I Went to My First Pat Metheny Concert

In 2023, I went to the first hololive English concert, Connect the World. In my review, I ended off with some idle thoughts:

And now that I’ve gone to a concert for virtual idols, who knows what’s next? Maybe I’ll attend some concerts by 100% flesh-and-blood musicians as well. Ironically, the VTuber rabbit hole might just lead me back to the real world.

Two years later, I finally made good on this by seeing Pat Metheny at Carnegie Hall on his Dream Box/MoonDial Tour. Given how more and more of my favorite creators and artists have been shuffling off this mortal coil, I considered him a top priority, and I’m glad I finally got the chance.

While Metheny does have a connection to anime thanks to “Last Train Home” being used as a JoJo’s Bizarre Adventure ending theme, my fondness for his music goes all the way back to my early childhood, when I first heard in a commercial what I would later learn was “It’s For You.” I watched the film Fandango earlier this year specifically because I knew that song was featured in it.

I’m the definition of casual fan—I didn’t even realize quite how much music Metheny has made, or that he’s a 20-time Grammy winner, or that he still puts out songs on a fairly regular basis. I knew he was a beloved musician, but not that he’s in the running for greatest jazz guitarist of all time. Though in hindsight, I don’t think anything could have prepared me for the live experience. 
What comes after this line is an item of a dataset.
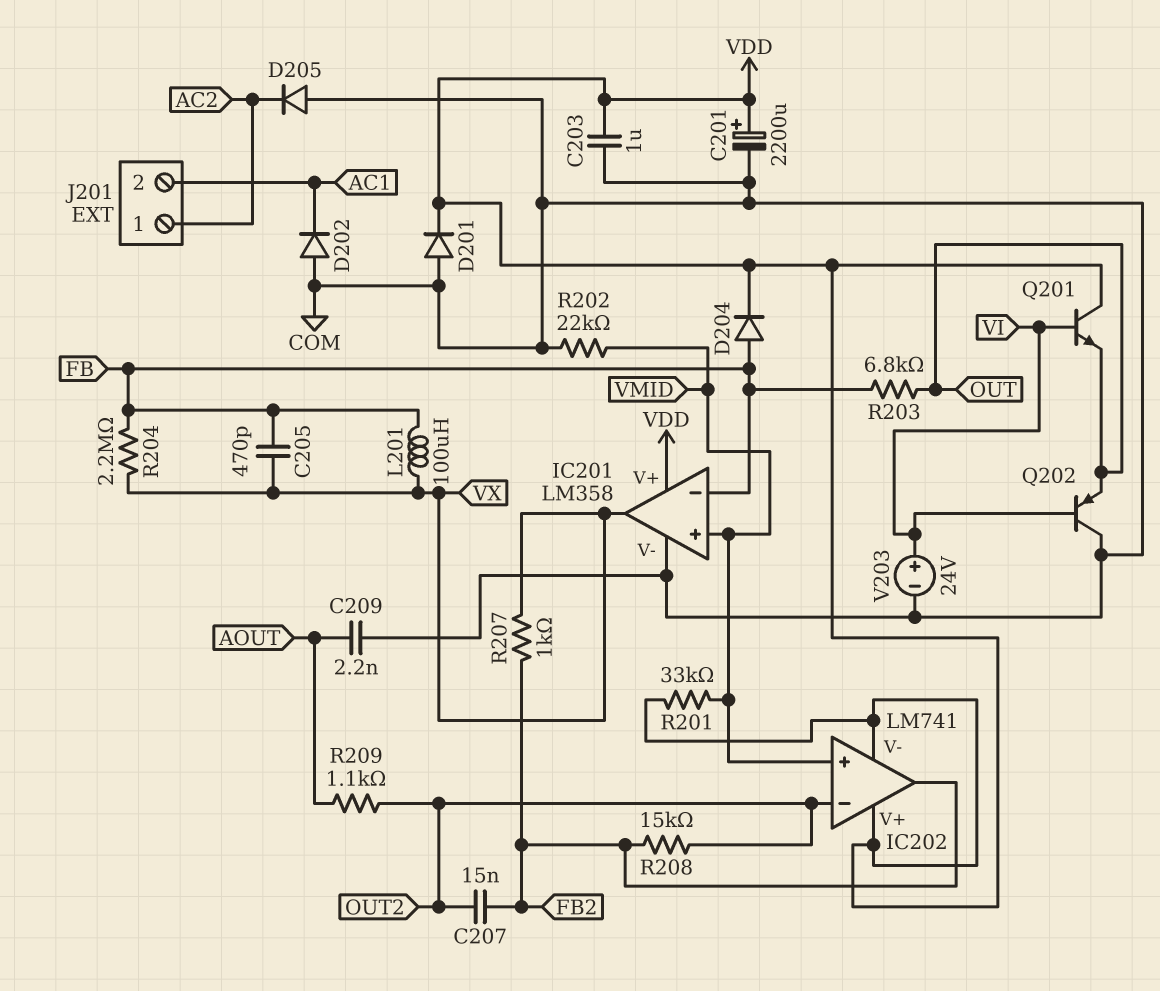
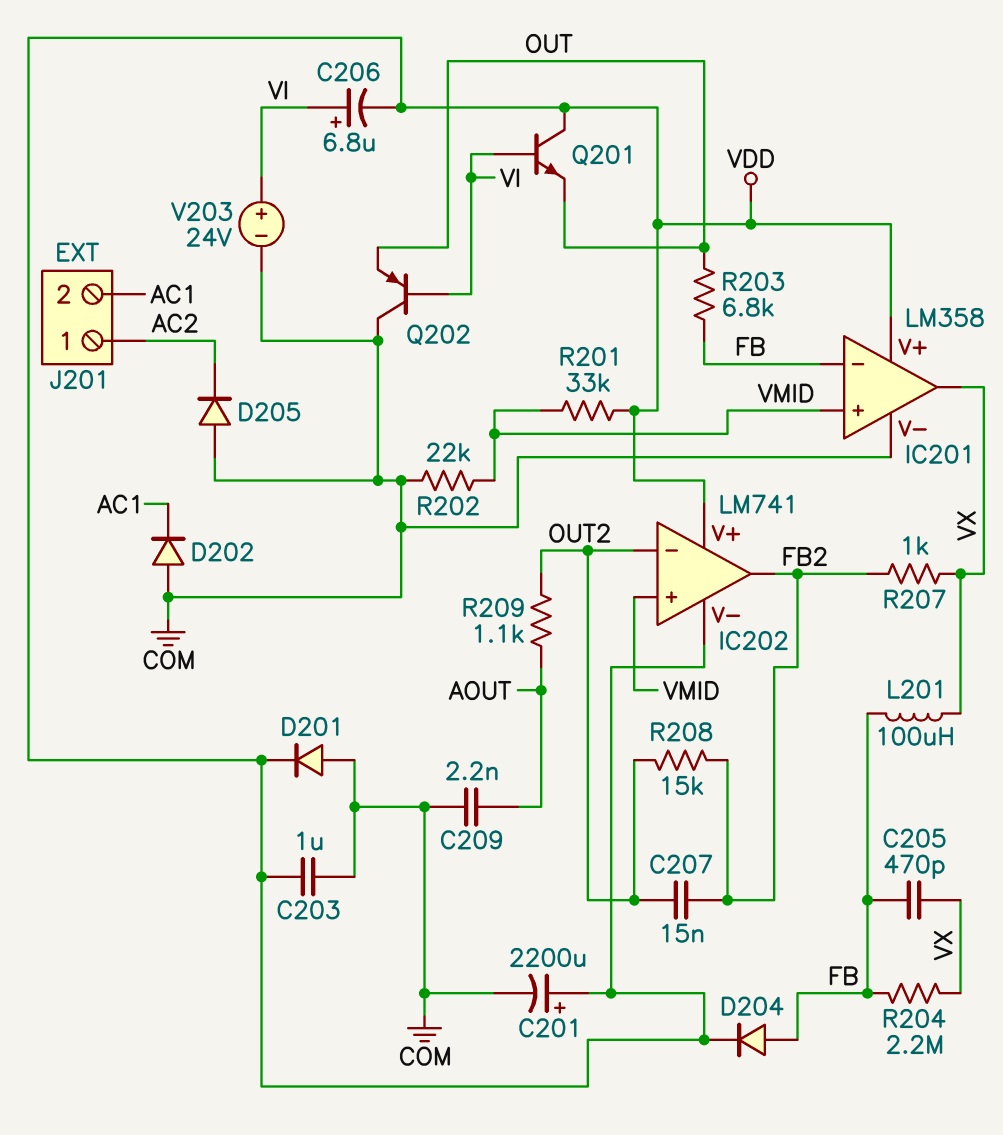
C206: none -> 6.8uF (plus VI, minus VDD)

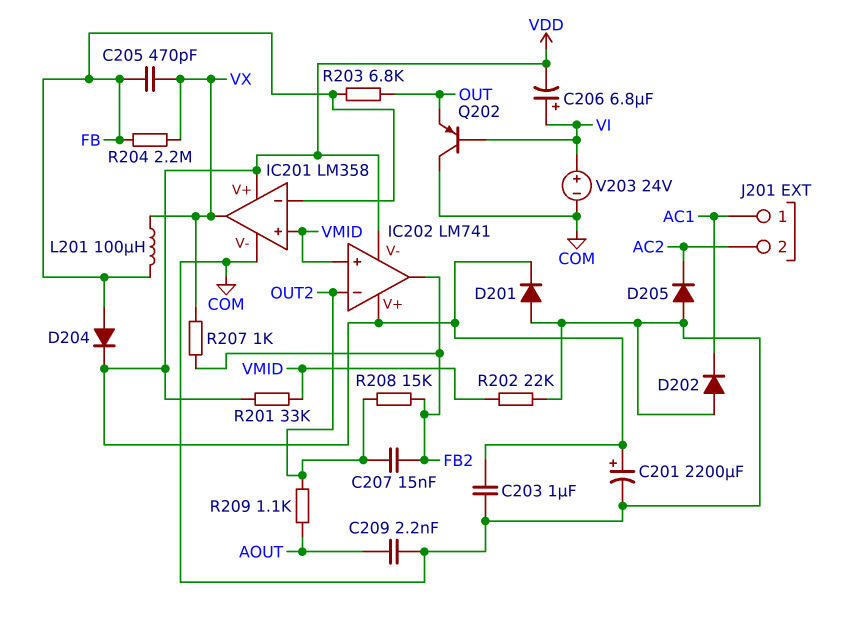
J201 pin 1: AC2 -> AC1
J201 pin 2: AC1 -> AC2
Q201: NPN (B VI, C VDD, E OUT) -> none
Metheny just seems fundamentally different from most musicians I’m familiar with—he seems to be less focused on making individual songs and more about exploring music and sound itself. It might be because I’m not very familiar with his very extensive discography, but it felt like I never knew where he was going or what he was going to try next. At one point, he mentioned a guitar maker he works with often, and how she takes his ideas for instruments and makes them a reality. In fact, this entire concert was dedicated primarily to his recent decision to use the baritone guitar more, and this included his custom designs. In his last few songs, Metheny used a bunch of contraptions to record his own guitars on the spot and then played them back to become a kind of one-man band while colorful meters flashed and shined. It was an aural and visual cornucopia.

Helpfully for a newbie like myself, he actually took time to delve into his life and history. Metheny explained how he came from a family of trumpet players, but that he didn’t take to the instrument nearly as well. It was seeing the Beatles on the Ed Sullivan Show that exposed him to electric guitars and changed his life forever, despite his family’s initial dislike of the newfangled instrument. At a young age, he started playing at famous spots in his home state of Missouri. Metheny mentioned that he rarely ever talks this much during concerts, so I consider myself fortunate in this regard.

This was both a culmination of a journey as a listener and the start of something new. I wonder where I might go next.